So, when I export my RAW files as jpegs, my noise reduction settings are completely ignored, and the images turn out extremely grainy with a lot of noise.
Just to clarify... I understand high ISO, I am NOT applying any sharpening or sharpening output settings, and my images look great (with NR) in both the library and develop modules.
It is only when I EXPORT that they become a grainy mess.
So, after spending hours researching what could be wrong, I discovered that if I export the image with ANY kind of resizing, the NR DOES apply. It is only if I try to export it in its original size that it the NR settings are not applied.
Trouble is, I really want to export all my images in their ORIGINAL size. I do not want to make them smaller in any way, as I am a photographer and my clients buy large wall art from me.
This has never been an issue for me as I used to only shoot outdoors, but now that I am offering in-home family sessions with higher ISO values I need to be able to apply NR settings.
Any advice? Or if this is just a bug that is unfixable, any advice on what size I should be resizing my long edge too to preserve the integrity of the image so it can still be printed really large?
When you are exporting the file you you need to specify the time jpeg, tiff, etc.
Make sure you are not selecting "Original" under file settings. See the screen capture.
If you select "original" all you will end up with is a copy of the original file with no Lightroom adjustments.
Thanks for responding! I should have been more clear. I am exporting as jpeg. All other adjustments to color contrast etc DO export. Just not noise reduction settings.
Had same issue 😕 spent several hours/days of my time figuring this out. At this point I should get this software for free. The The Lightroom Classic CC removes noise reduction on export. To fix this I reverted back to an old edition. The best one closest to the new version is Lightroom 6.13 which gives noise reduction and dehaze.
I am not experiencing this problem with Lightroom Classic CC. Noise reduction is properly applied at Export. Did you try the suggestion from @ddegannes above?
Did you ever come right? I am having same problems
I am having it too.
I'm having this problem in 2021.
Noise/noise reduction and sharpness/sharpening must be evaluated and applied at 100% view, where one image pixel is represented by one screen pixel.
Any other view (like Fit view) will be inaccurate and misleading, because the image has been scaled.
This applies not only to the image in Lightroom, but also to the exported image.
Because of scaling algorithms in the application you are viewing the exported image in (some apply a lot of sharpening when scaling), the image may appear to be noisy.
View at 100% to see a true representation of the image.
Thank you for your response! I looked at the images closely at 100% and I see what you meant. If I print this image (say 36" x 24") would it come out like in LRC or as exported? Perhaps it's not a simple answer as there are many variables. Should I get a smaller print first?
At Talon, your question is relevant but difficult to answer and deal with, what you see on your screen is limited by the screen specifications, and your screen will display best at 1 to 1 pixels.
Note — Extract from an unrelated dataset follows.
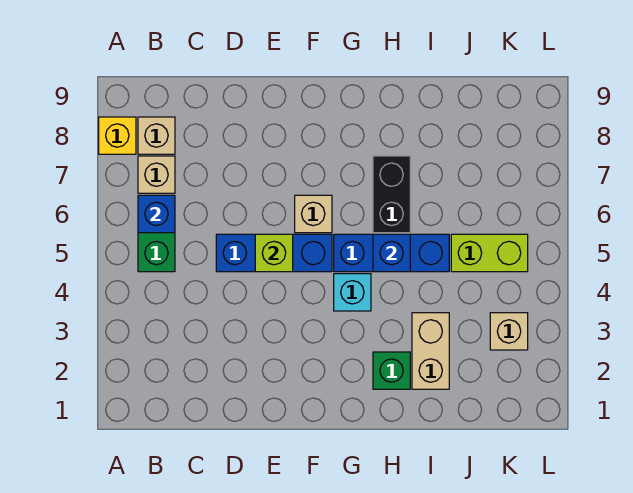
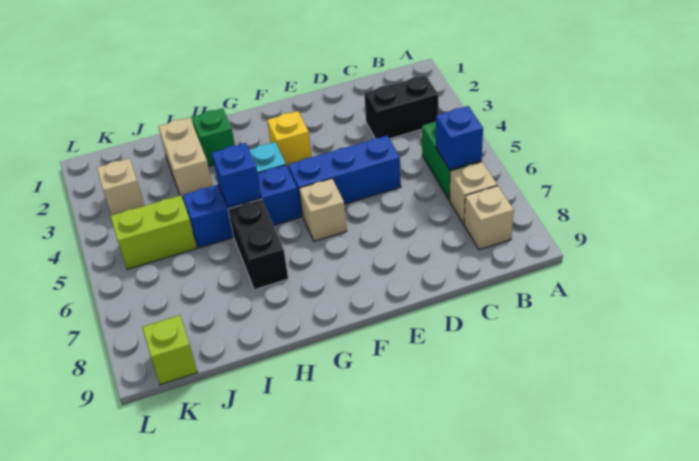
yellow brick A8 level 1 -> yellow brick F3 level 1
none -> black brick B3:C3 level 1
lime brick E5 level 2 -> lime brick K9 level 1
So my iMac 27” 5K resolution is 5120 pixels on the long side.
The long side is 23.5” i.e 217 pixels per inch.
An Epson Photo printer will print at 720 DPI (dots per inch) so a 36” print on the long side would need 25,920 PPI (pixels per inch) for absolute quality.
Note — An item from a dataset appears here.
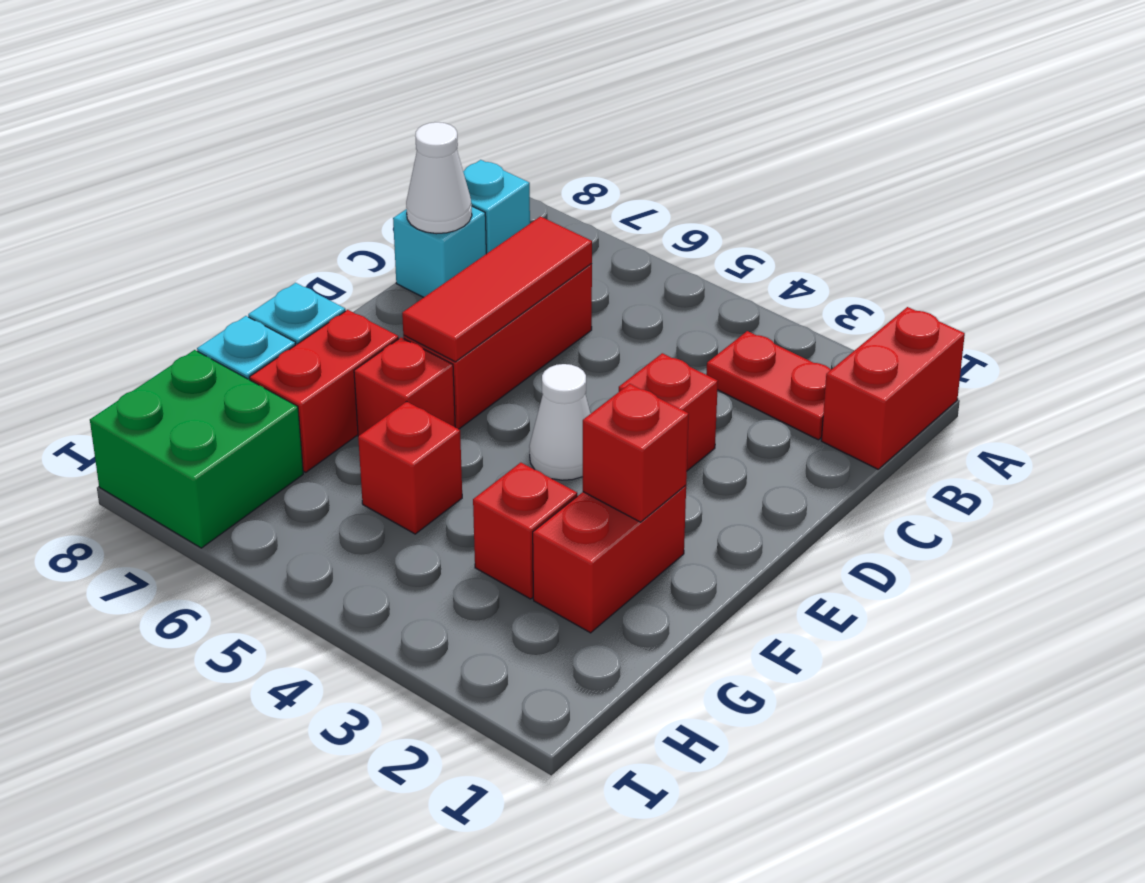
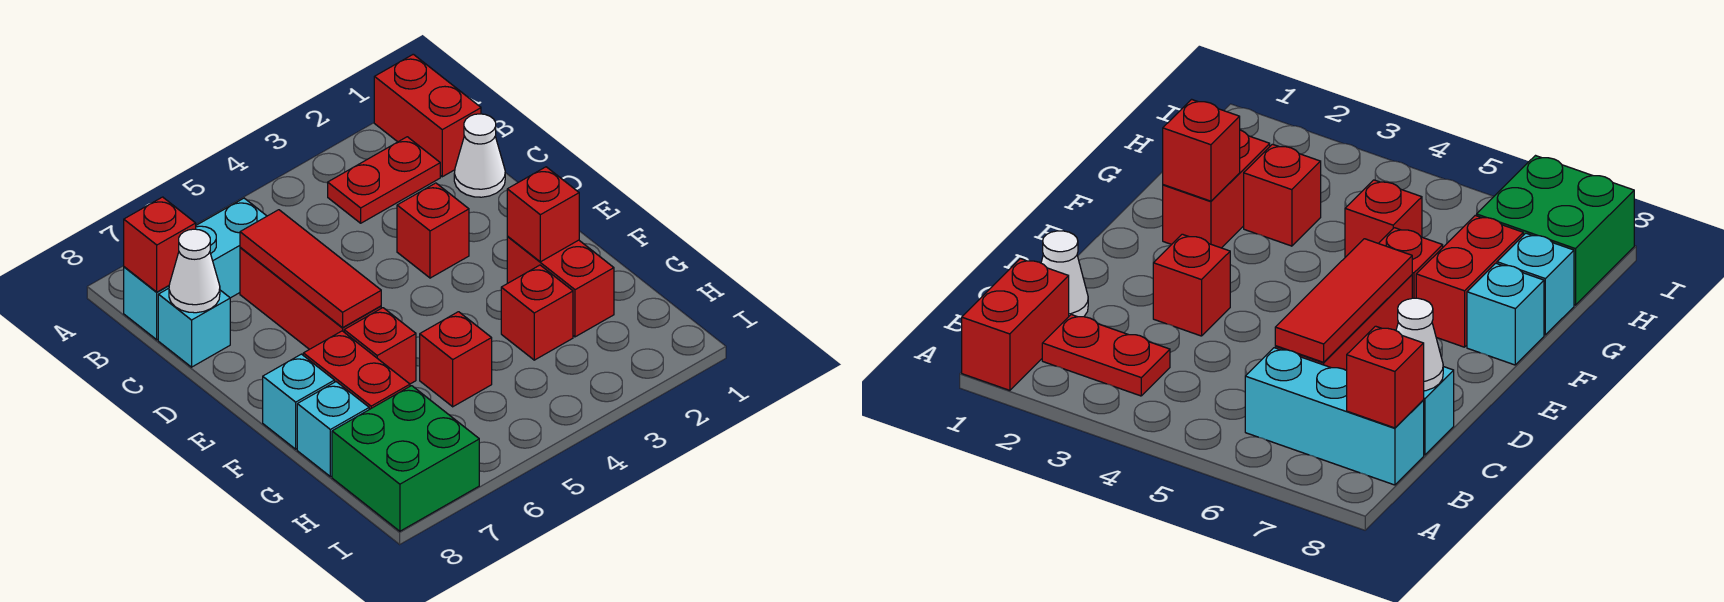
cyan brick B8 level 1 -> cyan brick B6:B8 level 1
none -> red brick B8 level 2
white cone E4 level 1 -> white cone C1 level 1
It's unlikely that your vision can distinguish between 360 DPI and 720 DPI so you may be advised to resize 360 pixels and allow the printer driver resize the image when printing.
The 217 PPI may actually provide a reasonable print.
You can test by printing say a 6x4 portion of the print at 360 PPI for viewing.
The dpi of the printer is unrelated to the ppi of the image.
Printer dpi (dots per inch) is the number of ink dots put down on the paper per inch.
Image ppi (pixels per inch) is the number of image pixels used to print one inch of the image.
Digital images don't have physical dimensions, so the ppi value (which is optional metadata) is used to calculate the printed size. For instance 3000 pixels / 300 ppi = 10 inches.
For prints larger than 20 x 24" on an Epson printer, 180 ppi is sufficient, and a 24 x 36" image only requires 4320 x 6480 pixels, which is 28 megapixels.
Epson printers will produce best results when image ppi can be divided in 720 – like 180, 360 or 720.
I use 360 for small prints, and have found that there is little advantage in using 720.
I believe that for the latest Epsons, these numbers are 150, 300 and 600.
If I print this image (say 36" x 24") would it come out like in LRC or as exported? Perhaps it's not a simple answer as there are many variables. Should I get a smaller print first?
I always export images for printing at the exact printed size, which prevents any scaling from happening when printing. If you have prepared a 24 x 36" image for printing, you can crop out a part of it – like 8 x 10" – and use that for a test print. A smaller version of the whole image will not give you any useful information about how it will print at a larger size.
@PerBerntsen, I totally agree with all you have said and if Talon follows your instructions I am pretty sure he will achieve acceptable prints.
I was simply trying to explain to Talon how difficult it is to get a print to view exactly as he sees on his computer display. The computer monitor is displaying RGB pixels and the print is dots CMYBK on a sheet of photo paper.
Okay, so I don't know if this will help anyone, but I have this exact same problem. I apply noise reduction to the photos that need it, and they look perfect in Lightroom. But after I export them to JPEG, I look at them in Finder (I use a Mac), and they look a grainy mess, just like described in this thread. However, I discovered that if I open those same images up in the Preview app, they look exactly like they should. They also look perfect when I put them on my online galleries. I'm not sure if you're using Finder to preview your JPEGs or not, but I don't think they're being exported incorrectly. I think Finder just drops the Noise Reduction effect in its previews (maybe not for everyone, but at least for some of us). So don't trust Finder. Preview your JPEGs on multiple apps to make sure it's not just an app problem.